Особенно мне жаль "деревянного бушлата". В народе с незапамятных времен так называется гроб. "Деревянная шуба", "деревянный тулуп" – обычная метафора в речи крестьян. Казалось бы, трудно ли перевести:
"Не подпишешь – бушлат деревянный". (59)
Но Переводчик и здесь оказался верен своей установке: долой образную народную речь! – и заменил её пресной банальщиной: "Если бы он не подписал (признания в своей мнимой вине), его расстреляли бы". (78)
Текст русской повести весь построен на внутреннем монологе деревенского человека, бывшего колхозника, солдата. И не нужно отличаться слишком изысканным слухом, чтобы заметить, что этот текст подчинен ненавязчивому сказовому народному ритму:
Ой, лють там сегодня будет:
двадцать семь с ветерком,
ни укрыва, ни грева!
И – И | И – И | – И
ИИ – И | ИИ –
ИИ – И | ИИ – И | И
Даже это дважды повторенное ва (в последней строке) верная примета напевности повествования. Но у Переводчика нет даже намека на ритм.
Если бы английский Перевод перевести обратно на русский язык, автор не узнал бы своей повести: Переводчик-опреснитель планомерно и систематически вытравил из неё все особенности её терпкого стиля и перевел её на химический чистый – без всякого цвета и запаха – язык учебников и классных упражнений.

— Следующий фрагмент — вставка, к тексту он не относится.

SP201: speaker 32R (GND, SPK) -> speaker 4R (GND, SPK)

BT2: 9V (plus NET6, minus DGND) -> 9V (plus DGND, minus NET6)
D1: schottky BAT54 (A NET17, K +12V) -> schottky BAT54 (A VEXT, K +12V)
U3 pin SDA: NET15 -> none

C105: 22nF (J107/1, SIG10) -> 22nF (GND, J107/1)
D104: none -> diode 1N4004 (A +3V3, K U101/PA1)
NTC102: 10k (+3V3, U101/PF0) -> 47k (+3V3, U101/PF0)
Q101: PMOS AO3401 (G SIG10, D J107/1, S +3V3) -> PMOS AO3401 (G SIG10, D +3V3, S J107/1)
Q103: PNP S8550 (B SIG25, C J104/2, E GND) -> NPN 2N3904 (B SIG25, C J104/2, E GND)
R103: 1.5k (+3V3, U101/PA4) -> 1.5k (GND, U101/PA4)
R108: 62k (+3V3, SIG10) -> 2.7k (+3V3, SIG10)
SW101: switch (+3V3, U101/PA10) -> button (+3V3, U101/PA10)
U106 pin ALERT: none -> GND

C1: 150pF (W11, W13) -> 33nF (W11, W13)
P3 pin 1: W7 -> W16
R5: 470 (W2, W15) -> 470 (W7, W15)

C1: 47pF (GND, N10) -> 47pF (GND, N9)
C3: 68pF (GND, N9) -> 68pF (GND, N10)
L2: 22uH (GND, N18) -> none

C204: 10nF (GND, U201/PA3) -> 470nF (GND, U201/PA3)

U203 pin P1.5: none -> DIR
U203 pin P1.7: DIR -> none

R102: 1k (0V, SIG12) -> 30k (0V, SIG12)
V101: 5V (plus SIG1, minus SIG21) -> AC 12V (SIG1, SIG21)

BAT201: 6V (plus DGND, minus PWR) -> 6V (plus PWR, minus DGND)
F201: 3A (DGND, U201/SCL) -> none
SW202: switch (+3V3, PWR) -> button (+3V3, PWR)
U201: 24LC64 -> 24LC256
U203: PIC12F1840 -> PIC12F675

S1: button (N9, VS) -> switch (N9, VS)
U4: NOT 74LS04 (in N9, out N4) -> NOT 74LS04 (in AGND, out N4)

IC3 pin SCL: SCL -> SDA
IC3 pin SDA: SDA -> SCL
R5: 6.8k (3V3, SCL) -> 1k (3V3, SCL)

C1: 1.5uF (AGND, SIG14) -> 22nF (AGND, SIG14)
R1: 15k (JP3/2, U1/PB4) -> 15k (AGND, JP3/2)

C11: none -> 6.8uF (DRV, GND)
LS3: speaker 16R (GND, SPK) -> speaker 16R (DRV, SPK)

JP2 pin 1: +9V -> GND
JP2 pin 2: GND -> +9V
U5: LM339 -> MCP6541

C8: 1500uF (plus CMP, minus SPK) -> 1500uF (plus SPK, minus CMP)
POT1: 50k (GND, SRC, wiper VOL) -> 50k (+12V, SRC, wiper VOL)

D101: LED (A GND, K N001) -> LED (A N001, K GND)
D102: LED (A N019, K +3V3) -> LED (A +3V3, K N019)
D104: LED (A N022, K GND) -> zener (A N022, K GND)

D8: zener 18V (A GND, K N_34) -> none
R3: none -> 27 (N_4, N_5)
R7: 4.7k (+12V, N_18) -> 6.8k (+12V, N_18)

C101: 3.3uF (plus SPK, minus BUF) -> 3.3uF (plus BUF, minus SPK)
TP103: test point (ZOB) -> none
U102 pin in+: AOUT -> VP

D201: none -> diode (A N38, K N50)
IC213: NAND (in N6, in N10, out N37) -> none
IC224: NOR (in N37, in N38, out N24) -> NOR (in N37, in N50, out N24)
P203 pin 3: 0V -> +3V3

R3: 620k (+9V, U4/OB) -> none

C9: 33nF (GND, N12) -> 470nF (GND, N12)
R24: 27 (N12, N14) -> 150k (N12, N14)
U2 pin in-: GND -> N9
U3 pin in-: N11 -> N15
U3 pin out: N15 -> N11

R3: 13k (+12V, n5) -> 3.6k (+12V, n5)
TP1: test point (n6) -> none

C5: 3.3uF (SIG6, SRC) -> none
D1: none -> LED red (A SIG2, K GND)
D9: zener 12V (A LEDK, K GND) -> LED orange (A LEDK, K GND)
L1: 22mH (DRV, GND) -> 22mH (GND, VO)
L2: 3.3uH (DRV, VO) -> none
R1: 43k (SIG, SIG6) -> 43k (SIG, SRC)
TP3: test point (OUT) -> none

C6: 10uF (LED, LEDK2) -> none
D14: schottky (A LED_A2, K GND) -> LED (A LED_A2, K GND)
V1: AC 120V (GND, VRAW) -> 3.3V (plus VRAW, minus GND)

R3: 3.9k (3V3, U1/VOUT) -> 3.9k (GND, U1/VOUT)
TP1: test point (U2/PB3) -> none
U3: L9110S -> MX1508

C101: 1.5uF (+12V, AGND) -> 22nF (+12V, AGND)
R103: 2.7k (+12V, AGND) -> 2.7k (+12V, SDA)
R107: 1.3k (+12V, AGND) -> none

Словом, только те читатели, у которых нет ни художественного чутья, ни любви к своему языку, скажут, что Перевод этот точен. Но всякий, кто не совсем равнодушен к искусству, увидит здесь беспощадное искажение подлинника…
Прокурор делает короткую паузу и с новым ожесточением, ещё более бурным, обрушивает на подсудимого свой праведный гнев. – Чтобы суд, – говорит он, – мог яснее представить себе, какой убыток приносит читателям отказ Переводчиков от воспроизведения простонародного стиля, приведу один из наиболее наглядных примеров – Перевод "Ревизора", исполненный в США мистером Бернардом Гильбертом Герни.
– Стиль Гоголя, – продолжает свою речь прокурор, – характеризуется буйными словесными красками, доведенными до такой ослепительной яркости, что радуешься каждой строке, как подарку. И хотя знаешь весь текст наизусть, невозможно привыкнуть к этому неустанному бунту против серой банальности привычной штампованной речи, против её застывших, безжизненных форм.
Отвергая "правильную" бесцветную речь, Гоголь расцветил всю комедию простонародными формами лексики.
Не "бей в колокола", говорят в "Ревизоре", но "валяй в колокола".
Не "заботы меньше", но "заботности меньше".
Не "получить большой чин", но "большой чин зашибить".
Не "пьяница", но "пьянюшка".
Этой простонародностью и должен был окрасить свой Перевод мистер Герни.
Если он стремился к тому, чтобы его Перевод был художественным, он должен был так или иначе сигнализировать англо-американским читателям, что в подлинном тексте написано:
Не "обида", но "обижательство".
Не "сойти с ума", но "свихнуть с ума".
Не "истратил денежки", но "профинтил денежки".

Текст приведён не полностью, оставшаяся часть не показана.